For over 20 years, Alaska Natives have come together in dance to celebrate Quyana Alaska during AFN's Annual Convention. First introduced at the 1982 Convention, Quyana Alaska was designed to restore the traditional dances and ensure that they were passed on to the future generations. To date, over 200 different dance groups have performed at Native gatherings across the state. The cultural revival has certainly exploded across rural Alaska, and Quyana Alaska is now a treasured highlight of each and every Convention.

=== Fairs ===
In the annual convention's Alaska Native Customary Art Fair, artists from Alaska and other states showcase, exhibit, and sell their work. Likewise, the AFN Exhibit Fair hosts over a hundred exhibitors ranging "organizations to political campaigns and state agencies."

===Denali Awards===
The Denali Awards—the AFN's highest honor for people of non-Native ancestry—is named after the state's (and continent's) highest mountain. Recipients have included Tony Knowles and Ann Fienup-Riordan.

=== Banquet ===
At the end of each annual convention, a banquet takes place for "celebrating Indigenous cultures and reflecting on the week's work." It typically includes guest entertainers and storytellers.

== Incidents ==

=== Membership ===
In May 2023, the Central Council of the Tlingit and Haida Indian Tribes of Alaska declared that they would withdraw from AFN, after council vote, stating that membership "doesn't feel as necessary," especially in light of "about $65,000 membership dues" paid annually. President Richard Chalyee Éesh Peterson stated that "I don't want it to look like a divorce... We're the kids who grew up and are moving out of the house."

Around the same time, the Tanana Chiefs Conference stated that the time and funds needed for membership should instead be "utilized to their maximum potential to advance TCC's Tribal priorities."

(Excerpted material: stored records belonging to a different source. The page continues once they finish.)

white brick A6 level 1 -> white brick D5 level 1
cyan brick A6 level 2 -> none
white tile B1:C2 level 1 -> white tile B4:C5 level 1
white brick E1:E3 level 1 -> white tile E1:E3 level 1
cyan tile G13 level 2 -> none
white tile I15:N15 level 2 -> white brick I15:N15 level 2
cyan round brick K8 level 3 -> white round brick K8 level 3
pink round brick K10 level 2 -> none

Later, in 2025, the Tlingit and Haida tribes rejoined the AFN, citing a need for "greater unity among Alaska Native peoples" in light of the American political climate. The Tanana also Chiefs Conference rejoined for similar reasons.

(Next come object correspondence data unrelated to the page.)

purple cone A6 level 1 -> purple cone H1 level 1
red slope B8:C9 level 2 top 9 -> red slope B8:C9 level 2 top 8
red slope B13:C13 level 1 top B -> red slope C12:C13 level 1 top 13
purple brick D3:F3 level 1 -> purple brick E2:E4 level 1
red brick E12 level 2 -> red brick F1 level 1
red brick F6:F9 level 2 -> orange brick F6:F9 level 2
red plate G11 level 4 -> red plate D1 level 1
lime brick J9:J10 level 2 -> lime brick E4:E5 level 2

=== U.S. House candidate forum ===
In 2024, the AFN's annual convention decided to forego its usual U.S. House forum, a series of events during which "prospective Alaska politicians seeking statewide office" could discuss their platforms. Then-candidate Nick Begich III called the decision a "disservice," while incumbent Mary Peltola's campaign lauded AFN's choice to not platform Begich, "a candidate who has routinely put down Mary for partaking in Alaska Native traditions important to her community and for celebrating the life of a loved one after her husband passed away."